Key Comparative Data (12‑Month Follow‑Up)
| Outcome | Leadless CSP | Dual‑Chamber Leadless LP |
| LVEF change | +11.9 ± 4.0 pp (42.6 % → 54.5 %)1 | ≈0 pp overall; single‑center registry of leadless RV pacing shows −4.4 pp (52.3 % → 47.9 %) at 10–12 mo when pacing burden high2 |
| E/e′ ratio | ↓ 3.8 ± 1.4 (baseline 16.6 → 12.8)3 | No significant change reported; AV synchrony 98 % of beats4 |
| Left‑atrial volume index | −8 mL/m² (p = 0.004)1 | Stable (p > 0.2)1,4 |
Clinical Implications
For patients already carrying a unicameral LP who require an upgrade, choosing leadless CSP can meaningfully enhance systolic and diastolic performance, potentially lowering the risk of pacing‑induced cardiomyopathy and atrial fibrillation. Dual‑chamber leadless systems offer excellent AV synchrony and favorable procedural safety but should be reserved for patients in whom physiologic ventricular activation is less critical or when CSP technology is unavailable.
Limitations
- Leadless CSP remains in early feasibility phases; published 12‑month data derive from transvenous LBBAP cohorts and may not fully extrapolate to upcoming leadless CSP hardware.

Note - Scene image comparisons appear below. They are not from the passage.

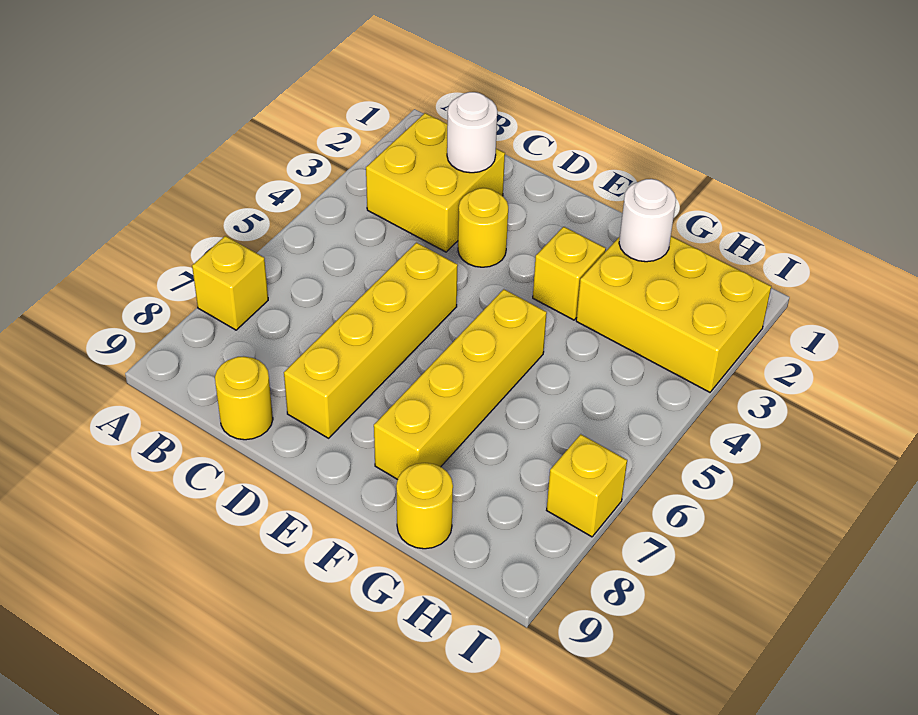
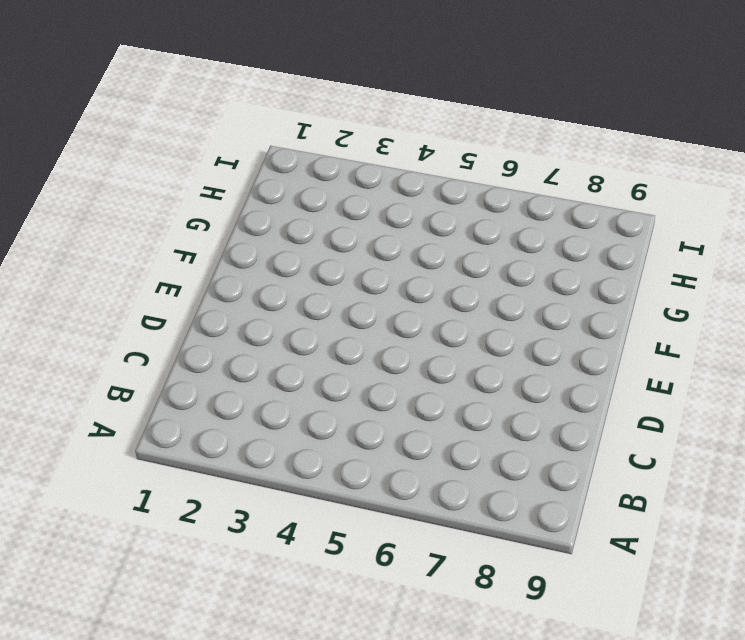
none -> yellow brick A7 level 1
none -> yellow brick B2:C3 level 1
none -> yellow round brick C9 level 1

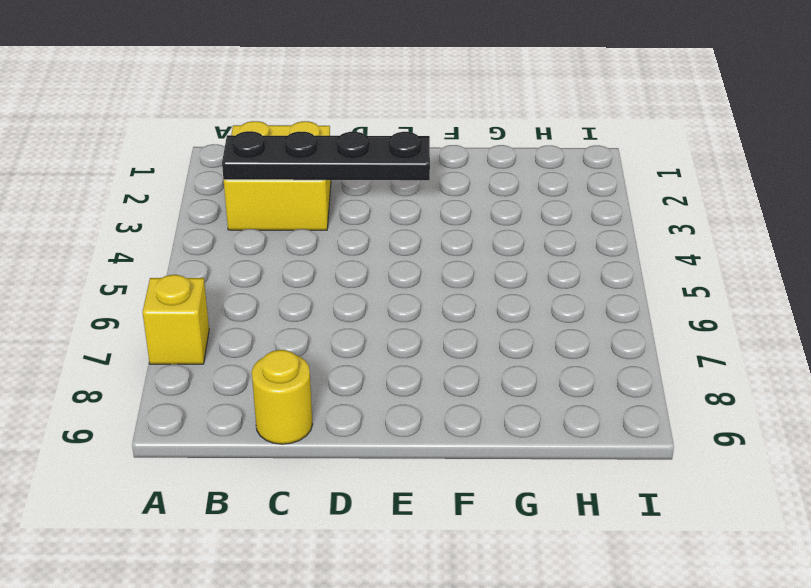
black plate B3:E3 level 2 -> none
none -> yellow round brick D3 level 1
none -> yellow brick D5:D8 level 1
none -> yellow brick F3 level 1

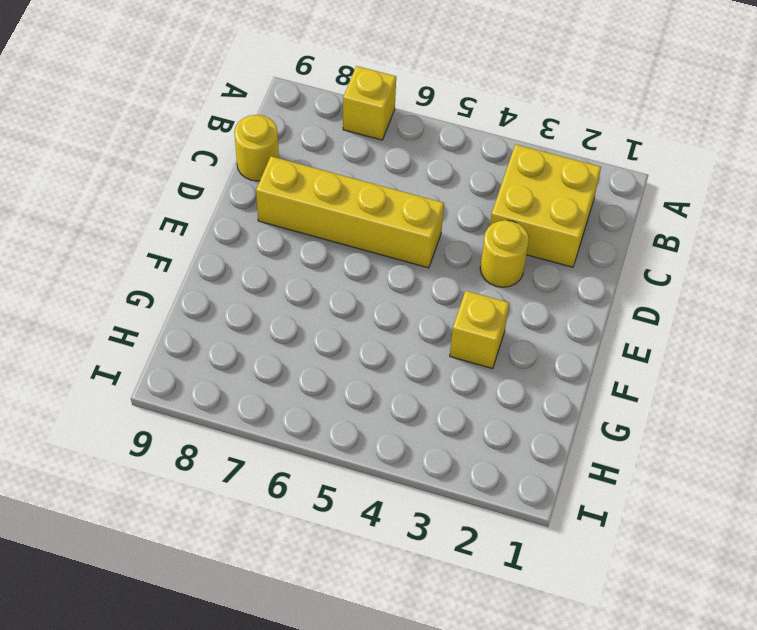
none -> yellow brick F5:F8 level 1
none -> yellow brick G2:I3 level 1
none -> yellow round brick G9 level 1

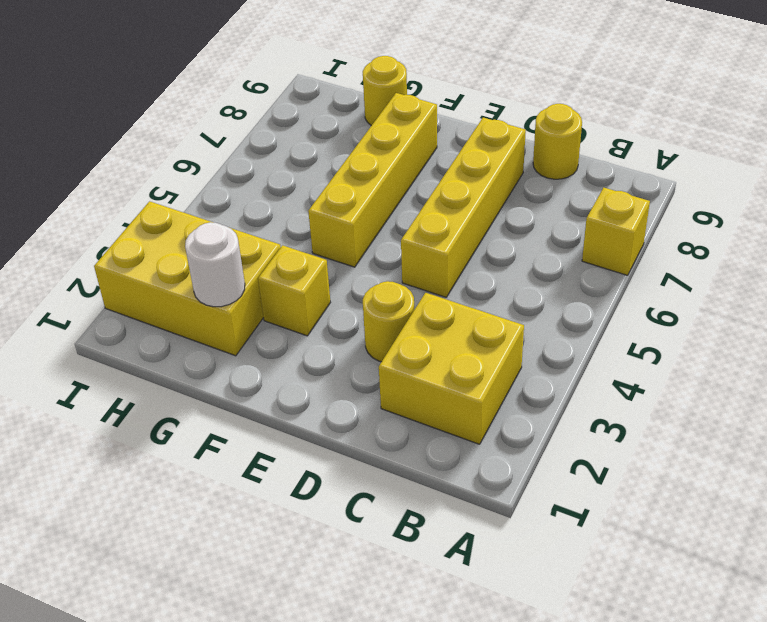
none -> yellow brick I7 level 1
none -> white round brick C2 level 2

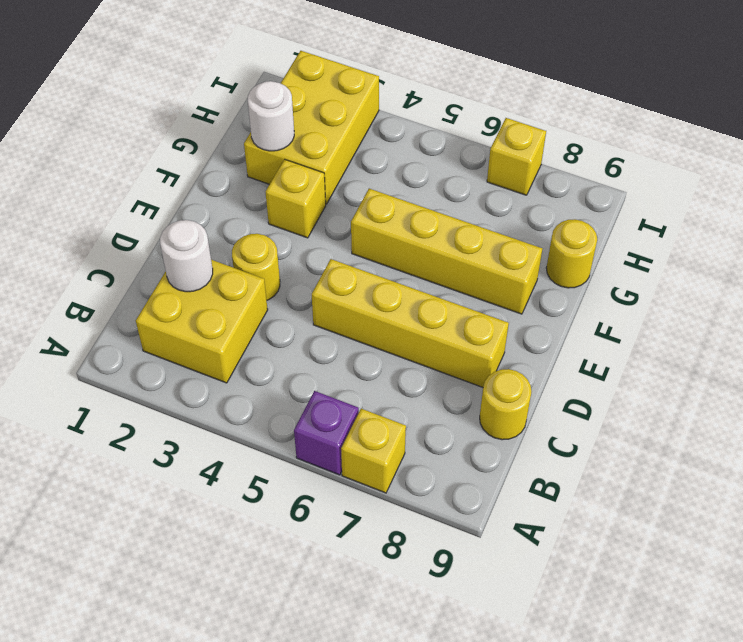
purple brick A6 level 1 -> none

- The largest dual‑chamber leadless trials have not yet provided detailed echocardiographic endpoints beyond 3 months.
References
1. Ungureanu AI et al. Biomedicines 2025;13:1374. (LBBAP vs RVP, 1‑year echo outcomes)
2. Arps K et al. Association of leadless pacing with ventricular function. Pacing Clin Electrophysiol 2023;46:***.
3. Liu Q et al. Comparison of cardiac function between LBBP and RVOT pacing. Int J Cardiol 2021;322:70‑76.
4. Ip JE et al. Atrioventricular synchrony delivered by a dual‑chamber leadless pacemaker system. Circulation 2024.